Hugo Chávez fue una figura carismática que utilizó las instituciones del orden democrático para apoderarse de ellas, pervertirlas y, finalmente, destruirlas. Se convirtió en la figura política más importante de la última década del siglo XX y la primera del XXI. Su liderazgo autoritario modificó el curso del país, sentando las bases sobre las que, más tarde, se montó Nicolás Maduro para continuar las labores de demolición del sistema de libertades. A lo largo de estas páginas he presentado una historia condensada de los episodios culminantes de su trayectoria: su aparición en el escenario nacional, su ascenso y caída temporal, las coyunturas en las cuales se tambaleó por la enorme resistencia y tenacidad de los ciudadanos, para luego recuperarse y consolidarse en el poder, hasta finalmente caer fulminado por el cáncer que lo minó. Su relación con la mayoría del país casi siempre fue tensa. Luego de un breve coqueteo con el caudillo, gran parte de las clases medias jamás volvieron a dejarse seducir. Su vocación hegemónica y estilo egocéntrico, las alejó. Se le condenó por sus propensiones dictatoriales, su concepción neocomunista y su abismal incompetencia para gobernar el país. Bajo su dirección, Venezuela desaprovechó el gigantesco volumen de recursos que ingresó a la Hacienda pública durante el período de alza de los precios del petróleo, en la primera década del presente siglo. Esa riqueza sirvió para exaltar su figura en el plano internacional y proyectar su alocado plan socialista, pero no para sentar las bases del desarrollo sustentable e integral de la nación. Al final, dejó un país arruinado en el plano económico, con una democracia acorralada, en plena decadencia, y una sociedad fracturada por el odio y el resentimiento.
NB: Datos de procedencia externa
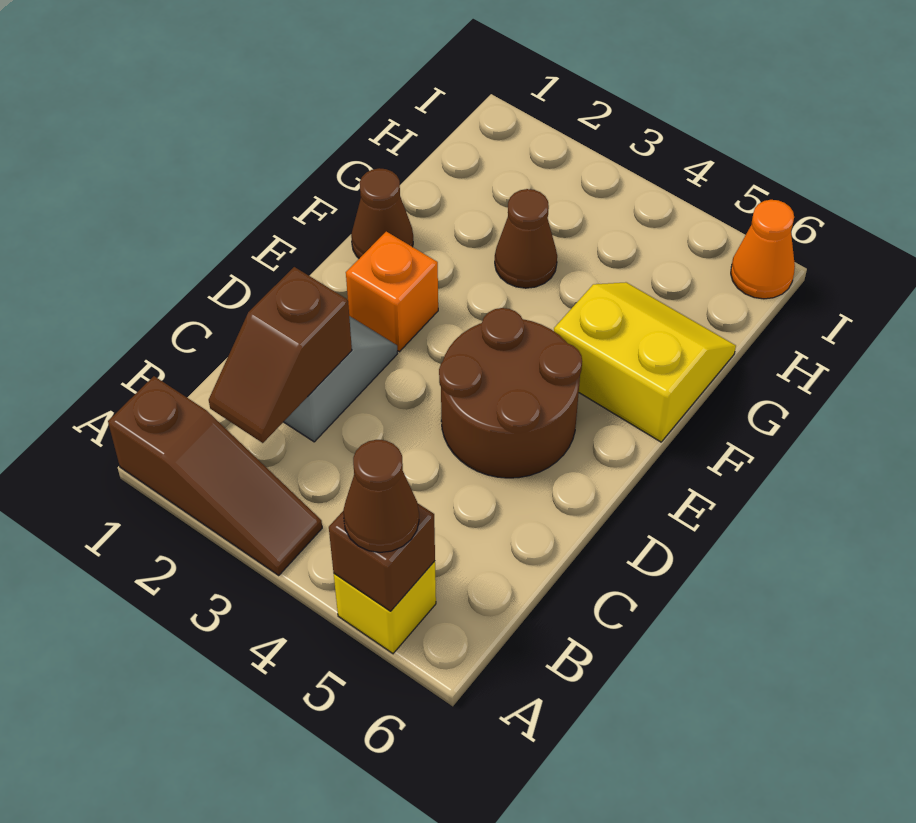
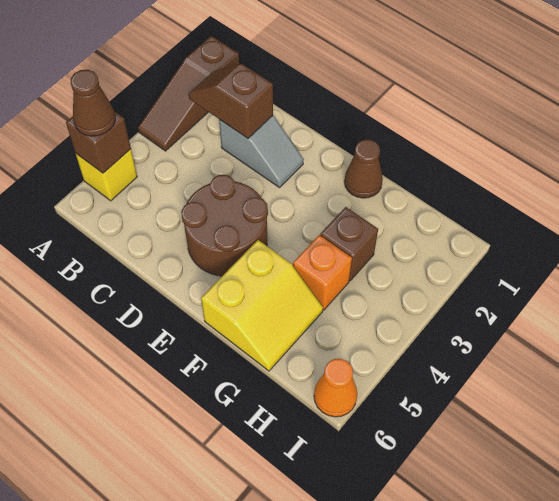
orange brick E2 level 1 -> orange brick G4 level 1
brown cone G3 level 1 -> brown brick G3 level 1

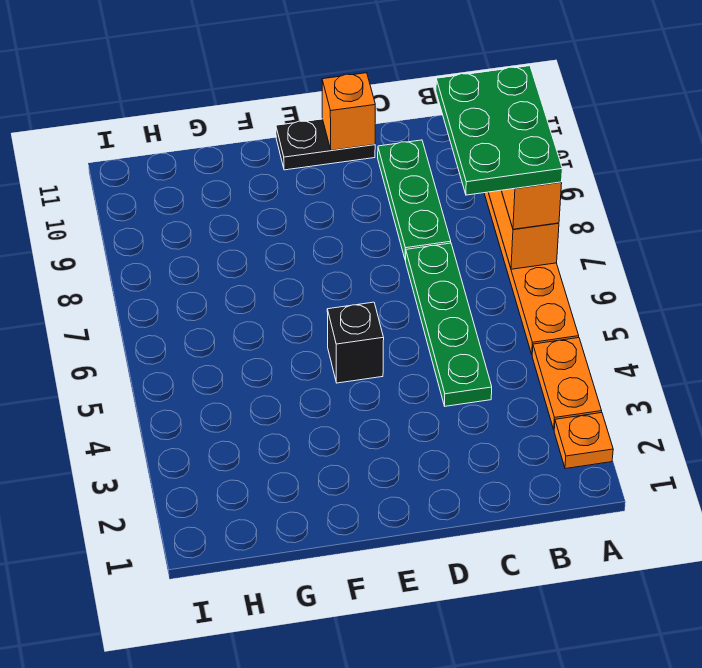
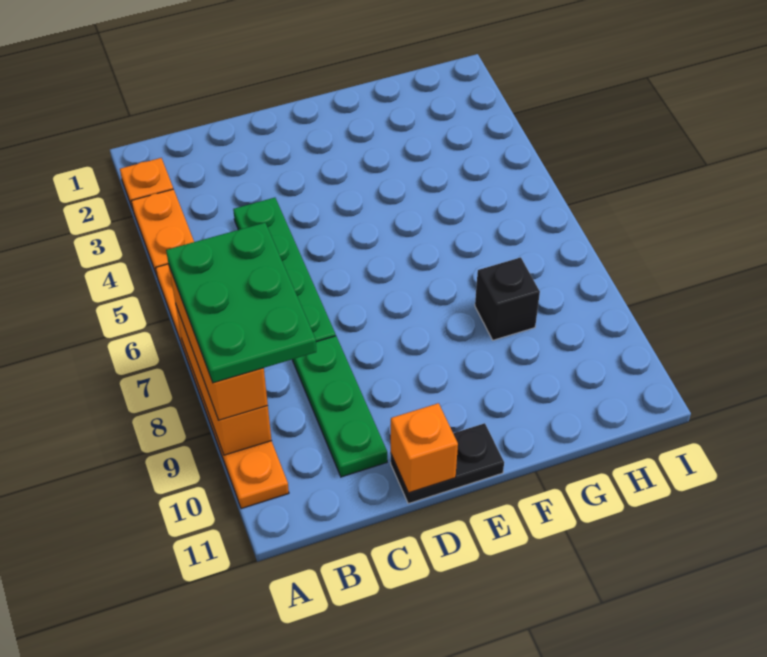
black brick E5 level 1 -> black brick G8 level 1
Aunque el populismo es muy diverso, conviene preguntarse hasta dónde Hugo Chávez entra en esta categoría. El modelo dejado en herencia por el comandante no calza en ningún esquema político conocido. El autócrata no representa al populista convencional. No puede ubicársele como una derivación del peronismo argentino.

A pesar de los aspectos similares que ambas corrientes muestran, existe un abismo entre el peronismo y el chavismo. Populismos como el de Perón en Argentina, el de Rafael Correa en Ecuador o el de Evo Morales en Bolivia, conservaron un espacio democrático mucho mayor que el permitido por el caudillo venezolano en su paso por el Gobierno. Las rendijas dejadas por esos gobernantes permitieron la alternancia en el poder. El esquema chavista, no. El caudillo venezolano armó una dictadura. Su autocracia se parece más al impenetrable diseño piramidal impuesto por Fidel Castro en Cuba, aunque nunca llegó a poseer un dominio absoluto de la nación como sí lo alcanzó el déspota antillano.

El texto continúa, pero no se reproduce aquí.